En Argentina, esto se advierte en especial en el criterio selectivo con el cual ciertas corporaciones mediáticas opositoras y comunicadores se refieren a la vacuna Sputnik V del Centro Gamaleya despectivamente como “la vacuna rusa”. O en el caso de candidatas de Sinopharm y Sinovac como “vacunas chinas”. Es decir, refieren a su procedencia geográfica con el objetivo de instalar un sentido, un modo de ver el mundo, así como de moldear las actitudes de sus audiencias al remitir tácitamente a anticuadas representaciones imaginarias (Rusia y China como estandartes del comunismo y la tiranía), lejos de lo que sucede con “la vacuna de Pfizer” o “la vacuna de AstraZeneca”, fórmulas lingüísticas en las que se privilegia no su origen -nadie habla de “la vacuna alemana” o de “la vacuna inglesa”- sino el laboratorio farmacéutico que las produce y comercializa.
En Argentina, se advierte en especial en el criterio selectivo con el cual ciertas corporaciones mediáticas opositoras y comunicadores se refieren a la vacuna Sputnik V del Centro Gamaleya despectivamente como "la vacuna rusa".

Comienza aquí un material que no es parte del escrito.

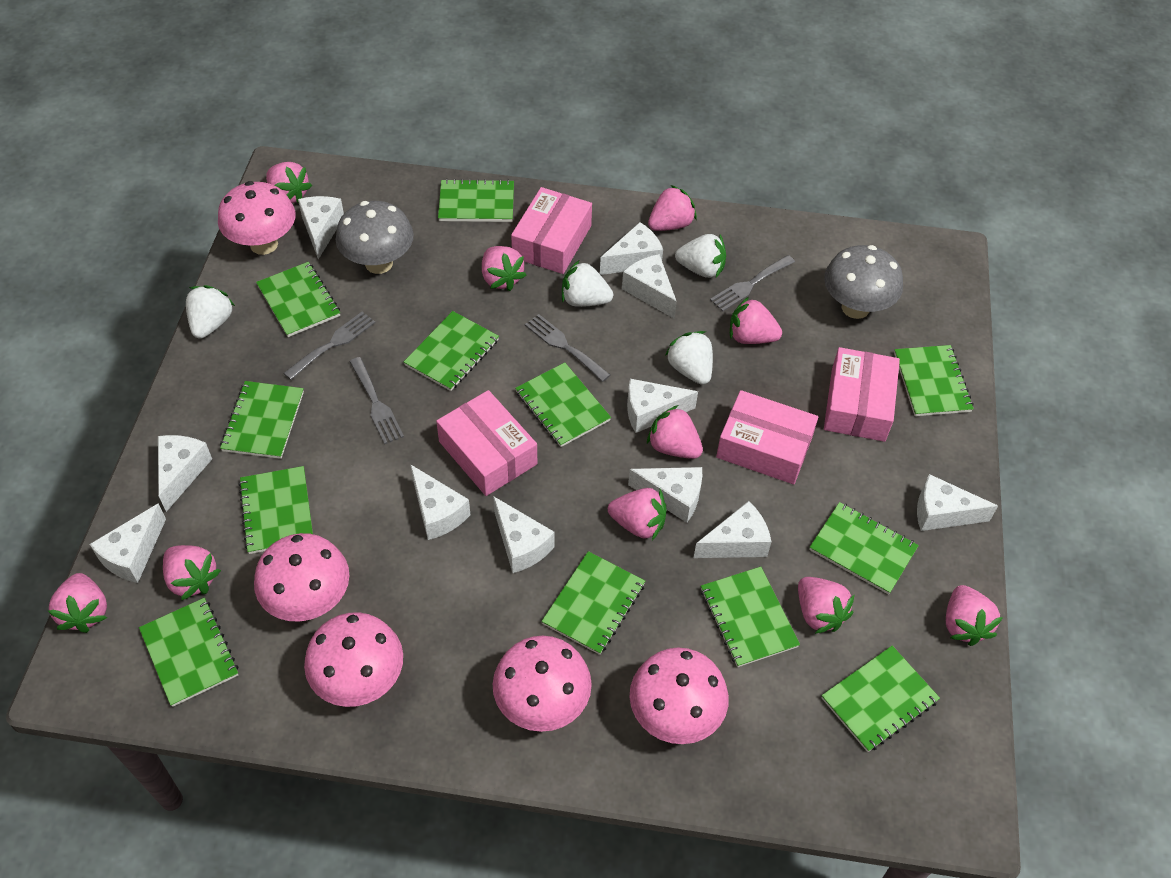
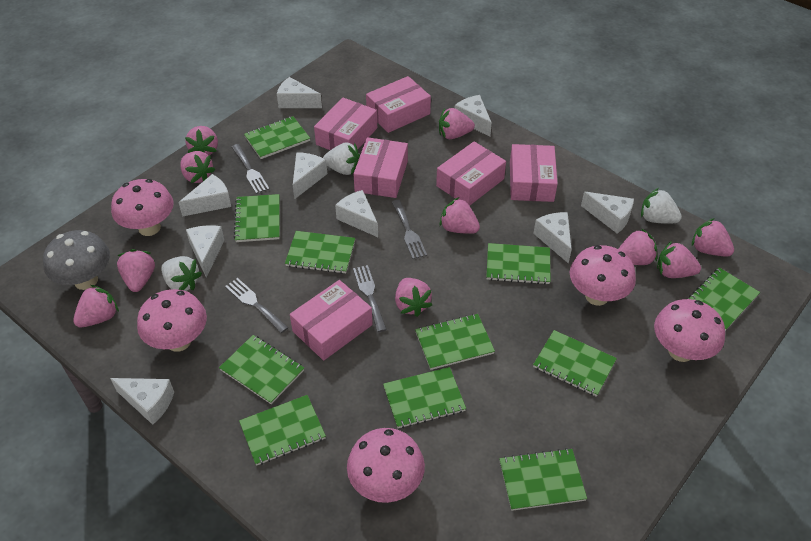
green notebook: 12 -> 11
grey mushroom: 2 -> 1
pink box: 4 -> 6
white cheese: 11 -> 9
white strawberry: 4 -> 3

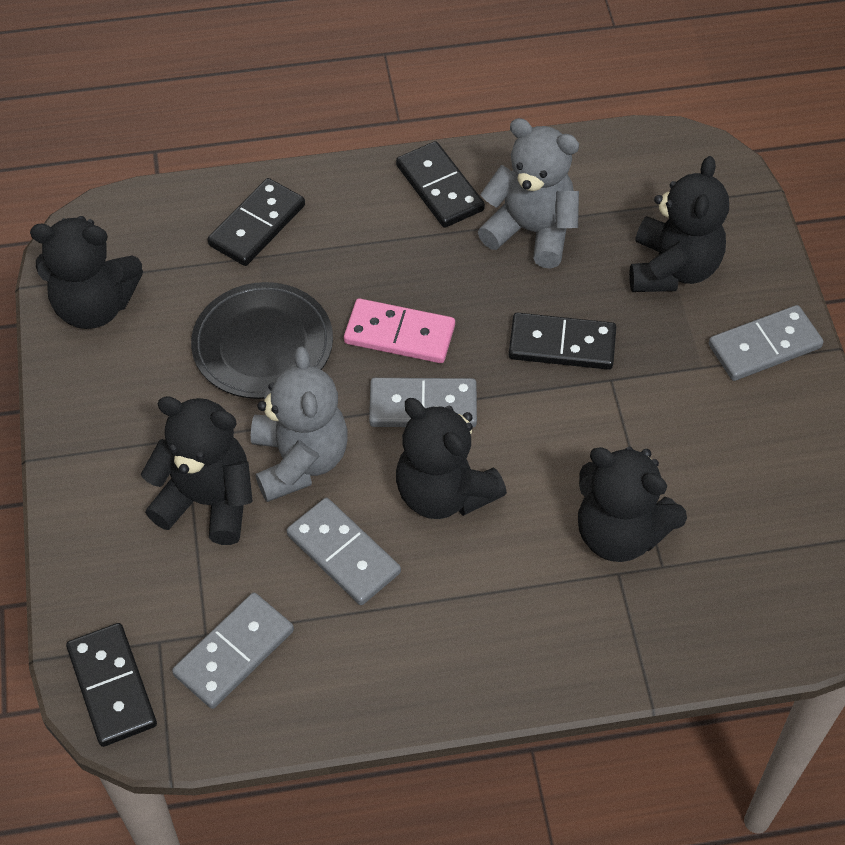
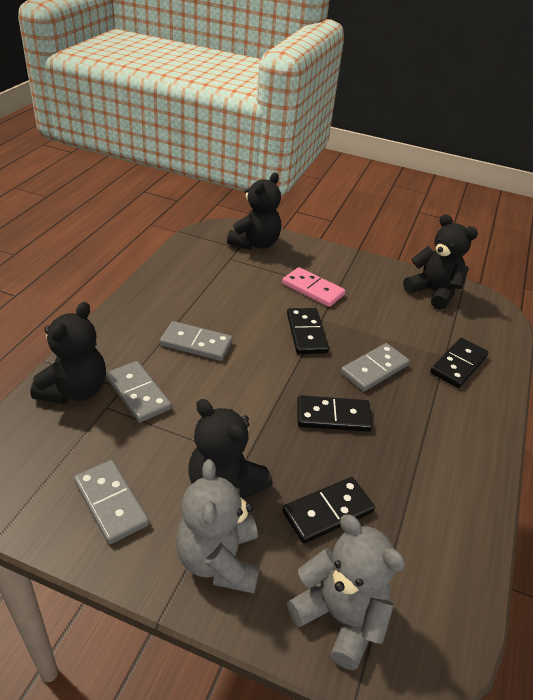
black plate: 1 -> 0
black teddy bear: 5 -> 4

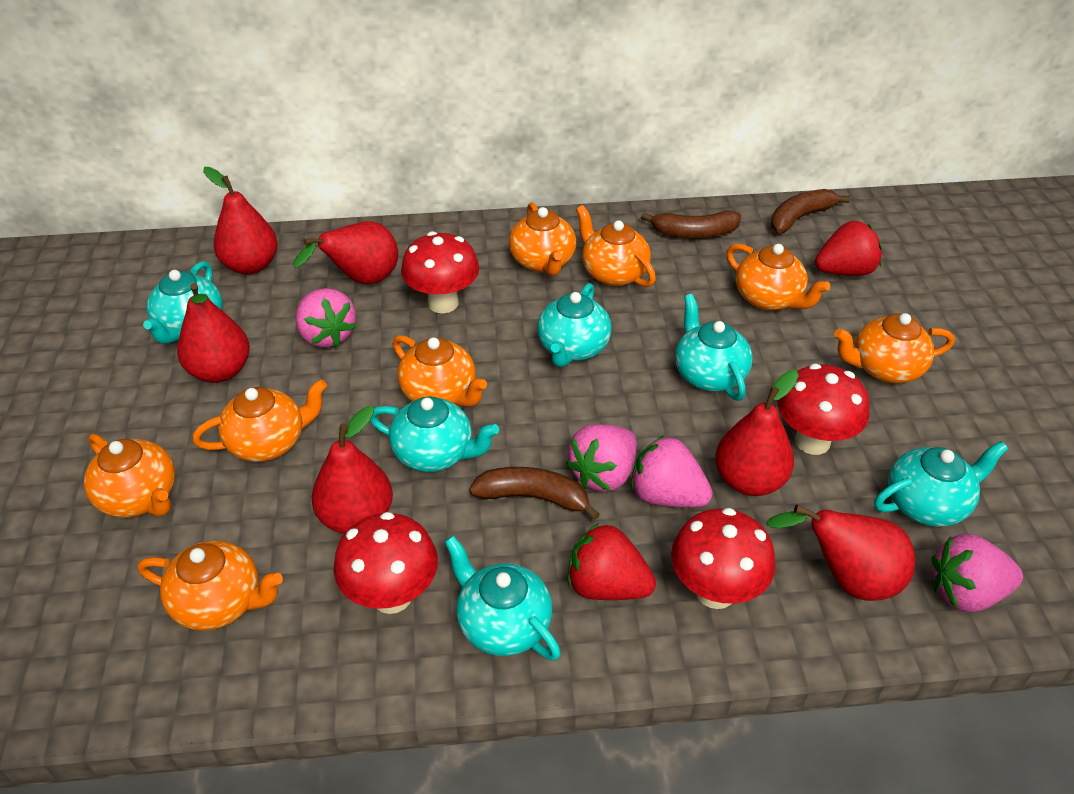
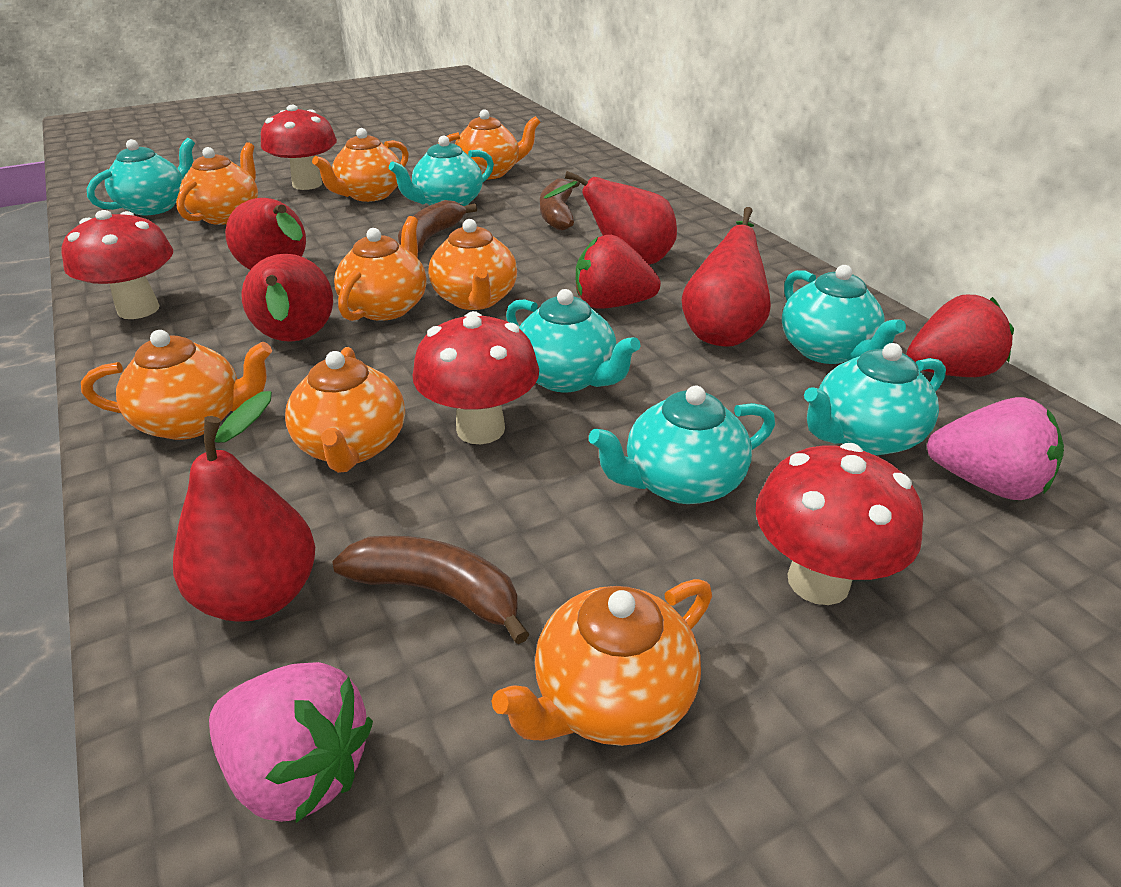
pink strawberry: 4 -> 2
red pear: 6 -> 5

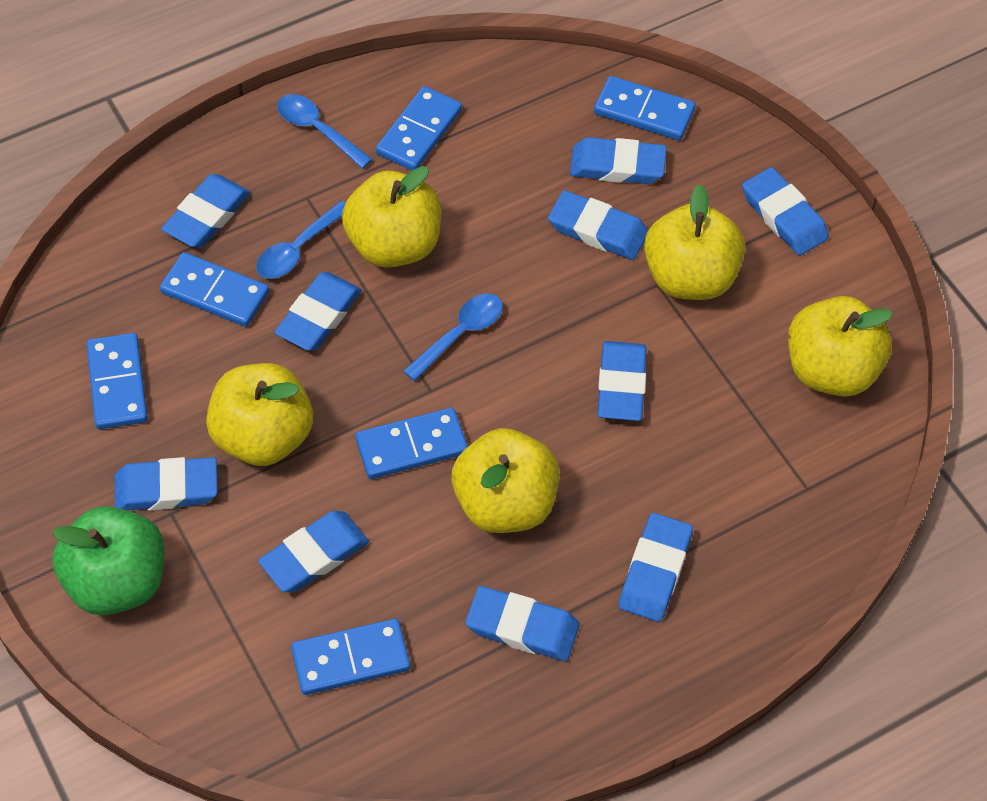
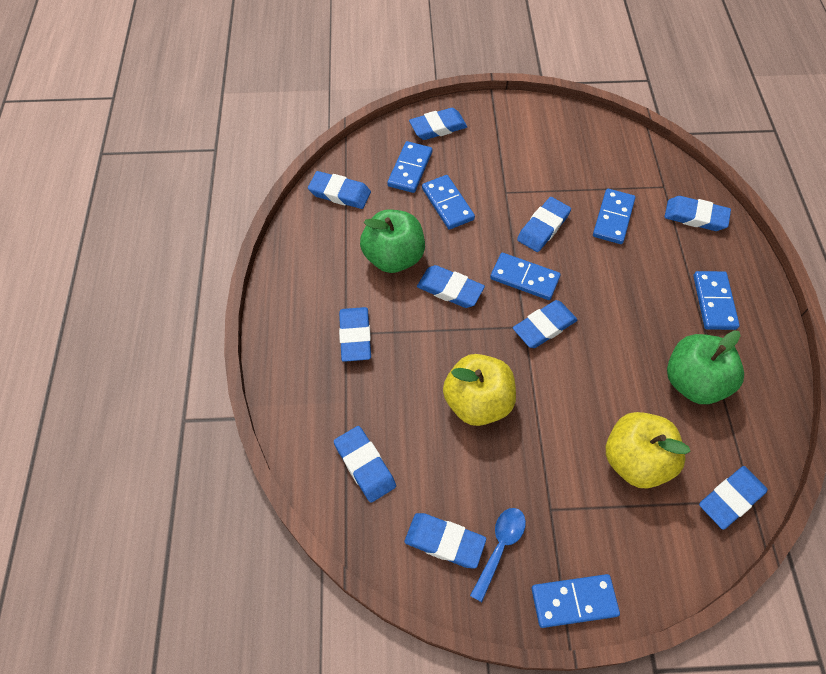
blue spoon: 3 -> 1
green apple: 1 -> 2
yellow apple: 5 -> 2

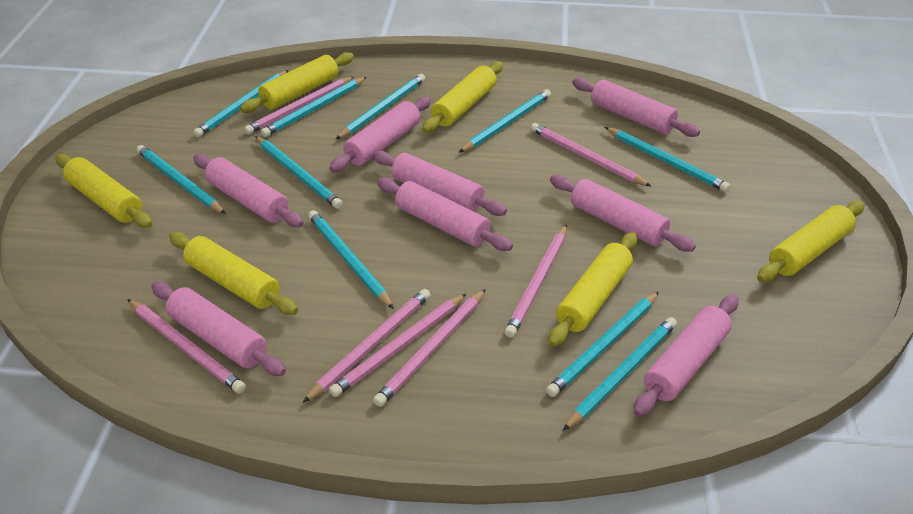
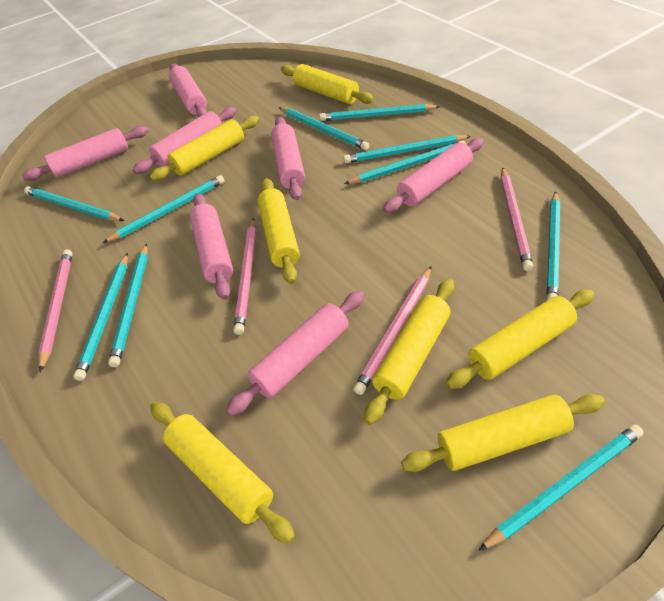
pink pencil: 7 -> 4
pink rolling pin: 8 -> 7
yellow rolling pin: 6 -> 7

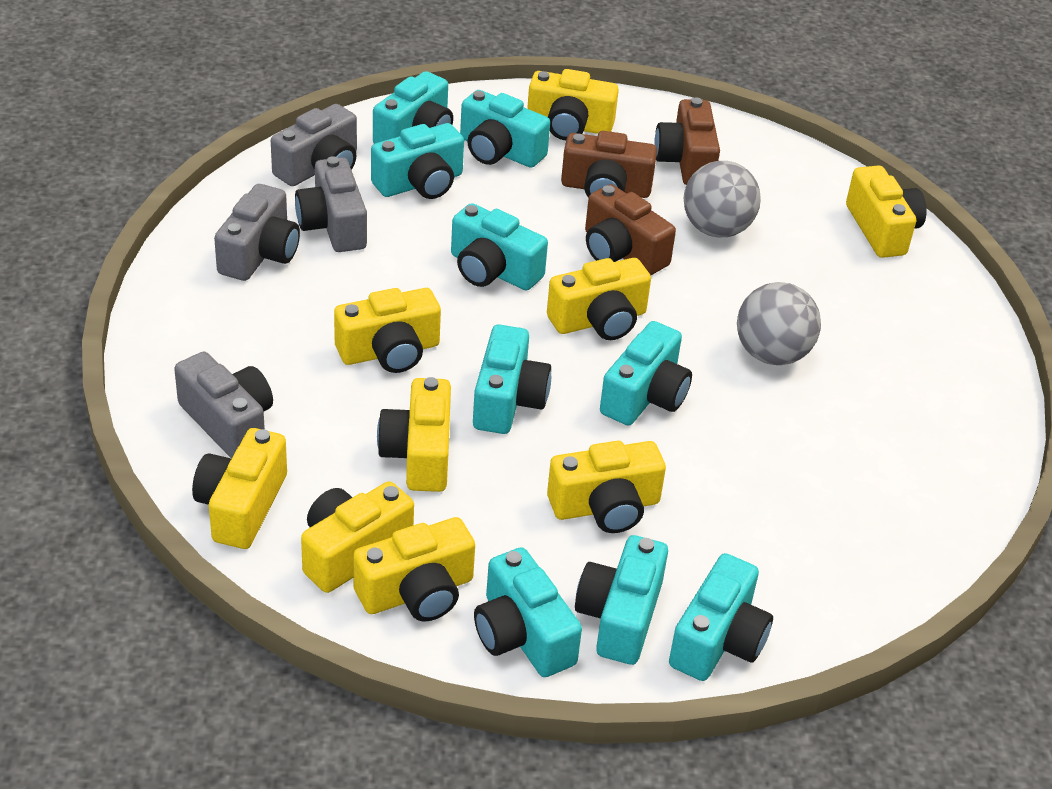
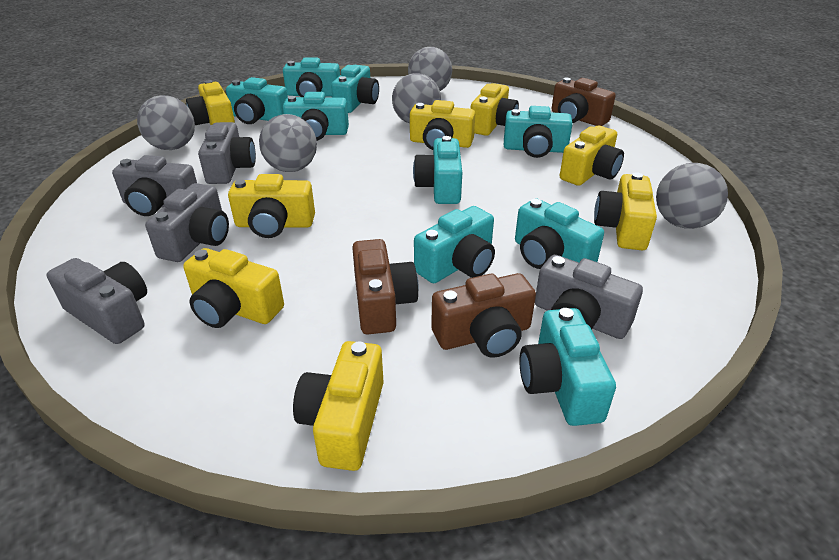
grey ball: 2 -> 5
grey camera: 4 -> 5
yellow camera: 9 -> 8

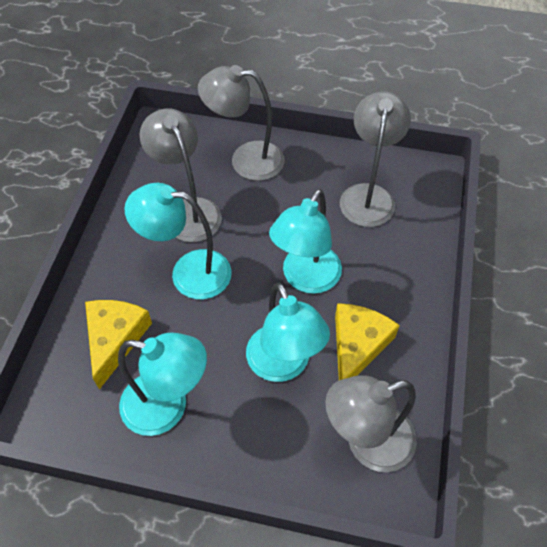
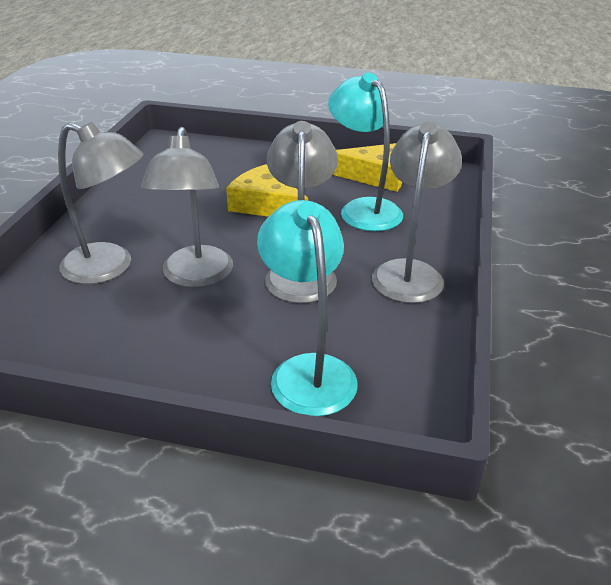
turquoise lamp: 4 -> 2

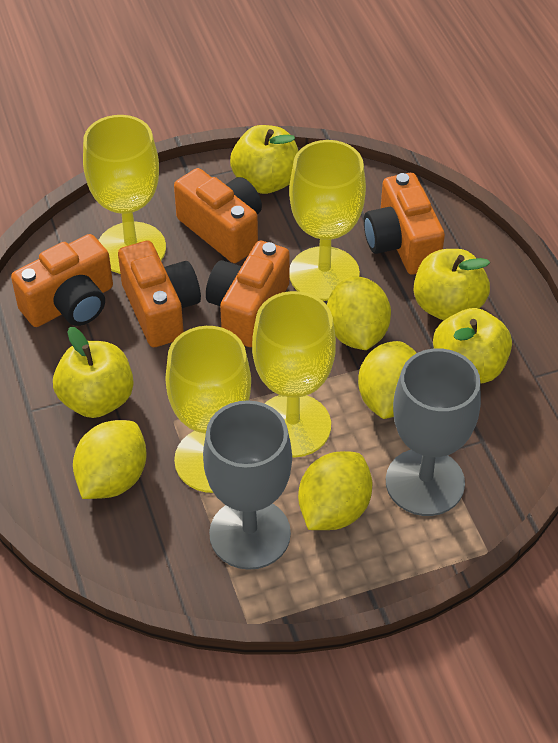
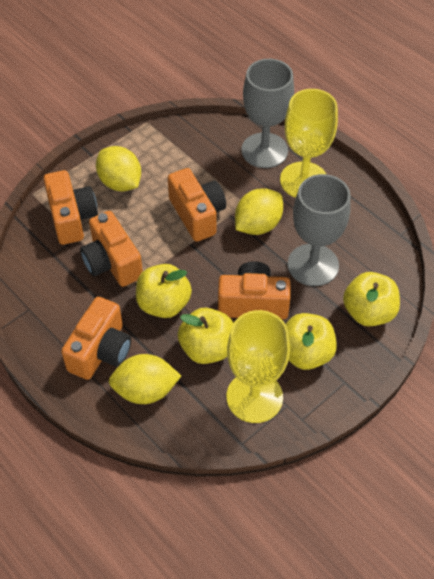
yellow goblet: 4 -> 2
yellow lemon: 4 -> 3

“Rusia y China son sociedades más distantes para nuestra población que Occidente y sus empresas”, señala José Luis Fernández, doctor en ciencias sociales de la Universidad de Buenos Aires y vicepresidente de la Federación Latinoamericana de Semiótica. “La gestión de salud está obligada en estos temas a referenciarse en el discurso científico y no avanzar en otros campos. Si no contribuye a la segregación entre bandos y a la consiguiente desconfianza en un proceso que es bastante delicado”.
Como ocurre con las posturas opositoras al lenguaje inclusivo, los discursos alrededor de las vacunas contra el coronavirus -así como sobre cualquier aspecto de la pandemia- no son inocentes. Una vez desnaturalizados nos recuerdan algo que hemos olvidado: las palabras que usamos para referirnos al mundo terminan construyéndolo.